La segunda dimensión conceptual es de orden moral, y tiene que ver con las nociones de gracia y pecado. Fuera del ámbito católico, estos conceptos pueden no ser entendidos, pero al menos los bautizados deberíamos tenerlos muy presentes. Pecado porque así es en realidad; toda profanación en el orden sexual, así está definida objetivamente, y así hay que llamarla. Y gracia de Dios porque al pecado no se le vence con buena voluntad, con argumentos de razón, con datos estadísticos, con expertos ni con terapeutas. Al pecado se le vence y se le disuelve con la gracia, y no hay otro medio ni remedio. Para ello disponemos de todos los medios que Jesucristo dejó a su Iglesia, especialmente los sacramentos.
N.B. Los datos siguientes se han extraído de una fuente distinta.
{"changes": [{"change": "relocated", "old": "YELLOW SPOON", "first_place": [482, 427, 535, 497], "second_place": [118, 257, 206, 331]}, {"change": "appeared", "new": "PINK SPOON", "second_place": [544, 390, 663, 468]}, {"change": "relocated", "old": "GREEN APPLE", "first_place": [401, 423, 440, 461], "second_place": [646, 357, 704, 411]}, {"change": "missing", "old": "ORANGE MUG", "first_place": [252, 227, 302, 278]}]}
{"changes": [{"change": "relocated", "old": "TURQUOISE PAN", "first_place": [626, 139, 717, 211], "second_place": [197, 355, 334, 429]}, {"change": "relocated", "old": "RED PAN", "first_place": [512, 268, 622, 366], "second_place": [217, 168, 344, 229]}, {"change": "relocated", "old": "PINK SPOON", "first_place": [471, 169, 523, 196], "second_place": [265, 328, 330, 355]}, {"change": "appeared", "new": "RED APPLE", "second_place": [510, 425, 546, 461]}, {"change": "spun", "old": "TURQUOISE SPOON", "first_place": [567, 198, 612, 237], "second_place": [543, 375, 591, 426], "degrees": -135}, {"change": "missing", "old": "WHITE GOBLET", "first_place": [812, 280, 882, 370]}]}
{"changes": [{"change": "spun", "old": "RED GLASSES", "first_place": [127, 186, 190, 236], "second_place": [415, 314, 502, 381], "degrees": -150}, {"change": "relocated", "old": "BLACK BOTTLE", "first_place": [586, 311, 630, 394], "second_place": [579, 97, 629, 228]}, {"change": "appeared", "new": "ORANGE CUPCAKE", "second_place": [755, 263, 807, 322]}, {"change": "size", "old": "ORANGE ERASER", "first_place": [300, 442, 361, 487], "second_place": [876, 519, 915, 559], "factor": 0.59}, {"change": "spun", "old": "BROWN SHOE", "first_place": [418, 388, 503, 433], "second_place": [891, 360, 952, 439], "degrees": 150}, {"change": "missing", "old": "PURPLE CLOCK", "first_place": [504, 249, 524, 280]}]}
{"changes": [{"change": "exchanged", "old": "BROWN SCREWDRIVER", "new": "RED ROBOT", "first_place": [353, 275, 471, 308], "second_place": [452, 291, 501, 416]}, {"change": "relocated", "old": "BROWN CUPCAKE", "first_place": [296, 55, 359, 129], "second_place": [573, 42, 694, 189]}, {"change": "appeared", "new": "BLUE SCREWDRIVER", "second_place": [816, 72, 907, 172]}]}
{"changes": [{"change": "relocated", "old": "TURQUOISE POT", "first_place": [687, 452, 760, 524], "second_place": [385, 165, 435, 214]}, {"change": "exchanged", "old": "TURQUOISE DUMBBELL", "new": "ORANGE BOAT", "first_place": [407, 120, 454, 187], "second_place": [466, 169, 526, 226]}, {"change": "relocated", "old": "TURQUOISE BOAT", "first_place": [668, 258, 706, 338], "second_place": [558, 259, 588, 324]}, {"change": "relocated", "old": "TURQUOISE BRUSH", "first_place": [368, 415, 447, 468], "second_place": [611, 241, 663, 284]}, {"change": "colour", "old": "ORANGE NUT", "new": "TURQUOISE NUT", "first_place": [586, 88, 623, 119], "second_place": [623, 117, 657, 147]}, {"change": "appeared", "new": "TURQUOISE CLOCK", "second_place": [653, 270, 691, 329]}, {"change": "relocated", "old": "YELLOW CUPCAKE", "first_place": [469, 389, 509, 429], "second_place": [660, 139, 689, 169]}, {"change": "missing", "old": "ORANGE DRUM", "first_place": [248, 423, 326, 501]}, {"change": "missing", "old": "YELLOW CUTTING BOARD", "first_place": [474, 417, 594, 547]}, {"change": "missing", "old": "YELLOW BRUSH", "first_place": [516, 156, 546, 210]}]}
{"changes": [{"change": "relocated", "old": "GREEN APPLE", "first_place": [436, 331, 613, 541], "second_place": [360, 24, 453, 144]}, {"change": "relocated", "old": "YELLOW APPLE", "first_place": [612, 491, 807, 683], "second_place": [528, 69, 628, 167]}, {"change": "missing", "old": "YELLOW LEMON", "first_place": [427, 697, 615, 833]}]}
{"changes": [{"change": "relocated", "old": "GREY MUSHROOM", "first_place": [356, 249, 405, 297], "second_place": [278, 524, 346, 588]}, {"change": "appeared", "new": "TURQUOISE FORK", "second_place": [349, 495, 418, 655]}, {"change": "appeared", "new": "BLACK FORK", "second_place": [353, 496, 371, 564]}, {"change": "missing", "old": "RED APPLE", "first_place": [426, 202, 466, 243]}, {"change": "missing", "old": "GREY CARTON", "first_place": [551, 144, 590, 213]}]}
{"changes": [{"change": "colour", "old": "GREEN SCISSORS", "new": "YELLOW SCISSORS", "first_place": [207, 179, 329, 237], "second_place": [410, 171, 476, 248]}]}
Estos medios, porque son verdaderamente los más eficaces, han sufrido y siguen sufriendo el desdén y la humillación desde instancias muy diversas, especialmente a través de dos vías: la ridiculización y la denuncia de los contraejemplos de quienes los predican. Pues bien, ante los intentos de ridiculización, firmeza en las convicciones y coherencia de vida. Y ante los contraejemplos, independientemente de la verdad que pueda haber en ellos, hay que decir que la gracia no pierde eficacia porque sea mal administrada. El valor de la oración no se ve reducido por la condición de pecador de quien ora con sinceridad de corazón y las gracias de los sacramentos no se impiden ni se esfuman porque su administrador sea un hombre poco ejemplar. Quien los instituyó, el Señor Jesús, ya previó este hándicap y ya dejó establecido el remedio.